Sur le plan technique, se pose le problème, que vous avez évoqué tout à l'heure, de la rémunération – voire de la sur-rémunération – des sommes déposées chez nous par les pays africains. Les montants en jeu sont très importants ; ils couvrent une bonne partie des charges de fonctionnement des banques centrales. Une fois l'accord entré en vigueur, la rémunération des dépôts n'existera plus. Monsieur le rapporteur pour avis, vous êtes-vous enquis auprès des responsables de la BCEAO de la façon dont ils vont faire face à cette baisse brutale de leurs ressources ? La France envisage-t-elle de la compenser ? En 2005, une précédente réforme avait réduit de 65 % à 50 % la part des réserves qui devait être centralisée. Or cela s'était traduit par la mise en place d'une compensation abondée par le budget de l'État. En sera-t-il de même dans le projet de loi de finances pour 2021 ? Le système bancaire africain, en termes de capacité de centralisation, ne présente pas les mêmes garanties que le système européen : dans un contexte de crise politique, les États en question pourraient se trouver déstabilisés.

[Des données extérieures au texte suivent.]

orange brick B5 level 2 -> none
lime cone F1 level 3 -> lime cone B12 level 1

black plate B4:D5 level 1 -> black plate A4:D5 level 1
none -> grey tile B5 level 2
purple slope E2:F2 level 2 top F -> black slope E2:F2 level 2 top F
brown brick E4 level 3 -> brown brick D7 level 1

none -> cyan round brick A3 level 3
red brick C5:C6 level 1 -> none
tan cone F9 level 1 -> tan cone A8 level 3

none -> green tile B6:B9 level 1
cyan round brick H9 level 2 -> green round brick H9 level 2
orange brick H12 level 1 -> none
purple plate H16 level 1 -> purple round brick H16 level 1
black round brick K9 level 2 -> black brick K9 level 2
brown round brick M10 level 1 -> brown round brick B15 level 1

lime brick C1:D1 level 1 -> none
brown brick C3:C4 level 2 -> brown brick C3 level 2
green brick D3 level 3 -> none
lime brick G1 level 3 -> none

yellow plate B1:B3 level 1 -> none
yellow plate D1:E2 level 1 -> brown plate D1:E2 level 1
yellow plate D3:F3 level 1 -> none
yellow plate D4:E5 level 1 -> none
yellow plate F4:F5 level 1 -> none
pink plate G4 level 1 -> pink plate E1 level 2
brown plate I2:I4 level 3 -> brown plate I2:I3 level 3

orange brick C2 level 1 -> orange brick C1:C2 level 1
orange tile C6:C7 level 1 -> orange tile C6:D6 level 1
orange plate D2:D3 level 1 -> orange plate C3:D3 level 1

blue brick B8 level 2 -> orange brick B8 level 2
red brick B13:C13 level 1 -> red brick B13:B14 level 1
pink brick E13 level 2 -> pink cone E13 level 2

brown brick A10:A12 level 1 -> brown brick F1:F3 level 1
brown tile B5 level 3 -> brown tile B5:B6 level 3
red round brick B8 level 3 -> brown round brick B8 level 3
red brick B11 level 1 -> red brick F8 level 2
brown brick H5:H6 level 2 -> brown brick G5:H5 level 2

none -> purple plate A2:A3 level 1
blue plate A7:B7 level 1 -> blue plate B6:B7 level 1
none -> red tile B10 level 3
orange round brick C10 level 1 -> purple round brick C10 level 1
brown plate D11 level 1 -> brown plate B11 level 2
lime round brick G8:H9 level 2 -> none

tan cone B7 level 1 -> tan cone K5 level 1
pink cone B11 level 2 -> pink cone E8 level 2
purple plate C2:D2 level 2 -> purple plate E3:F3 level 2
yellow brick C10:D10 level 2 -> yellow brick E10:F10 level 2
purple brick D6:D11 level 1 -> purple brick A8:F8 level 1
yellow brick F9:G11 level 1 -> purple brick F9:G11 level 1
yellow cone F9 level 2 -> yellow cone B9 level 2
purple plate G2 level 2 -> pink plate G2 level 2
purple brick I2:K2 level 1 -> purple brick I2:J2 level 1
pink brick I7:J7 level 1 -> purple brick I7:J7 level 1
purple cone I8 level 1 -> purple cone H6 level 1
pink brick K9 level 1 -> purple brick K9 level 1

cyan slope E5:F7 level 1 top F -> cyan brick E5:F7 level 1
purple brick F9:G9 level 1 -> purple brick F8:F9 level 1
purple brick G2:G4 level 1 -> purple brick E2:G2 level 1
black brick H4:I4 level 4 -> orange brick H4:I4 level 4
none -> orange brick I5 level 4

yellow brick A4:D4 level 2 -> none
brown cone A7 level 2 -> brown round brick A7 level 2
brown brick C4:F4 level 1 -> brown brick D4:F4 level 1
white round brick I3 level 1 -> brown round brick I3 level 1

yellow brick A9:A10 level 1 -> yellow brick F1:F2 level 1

Les banques centrales des zones franc CFA sont les principaux clients de la Banque de France, hors zone euro, pour la fabrication de billets. Celle-ci représente, par exemple, plus de 50 % de l'activité de l'imprimerie de Chamalières. Les dépenses d'entretien de la circulation fiduciaire, c'est-à-dire l'achat de billets de banque – fabriqués chez nous –, leur transport et leur assurance, s'élèvent à 45 millions d'euros par an environ pour la BCEAO. Certes, les économies africaines accélèrent leur transition numérique, mais le besoin de papier existe toujours. Force est de constater que, soixante ans après les indépendances, nous ne sommes toujours pas en mesure de faire en sorte que les banques centrales africaines des zones franc CFA ne dépendent pas d'un approvisionnement extérieur. C'est un comble : ce sont leurs pays qui exportent le coton qui constitue la matière première des billets de banque que nous produisons pour eux ! Le préambule de l'accord que nous examinons prévoit un changement de nom : on peut en déduire qu'il faudra, à brève échéance, émettre de nouveaux billets de banque portant la nouvelle dénomination. Ne pensez-vous pas, monsieur le rapporteur pour avis, que c'est l'occasion de revoir rapidement les accords opérationnels avec la BCEAO, afin d'assurer un véritable transfert de compétences ?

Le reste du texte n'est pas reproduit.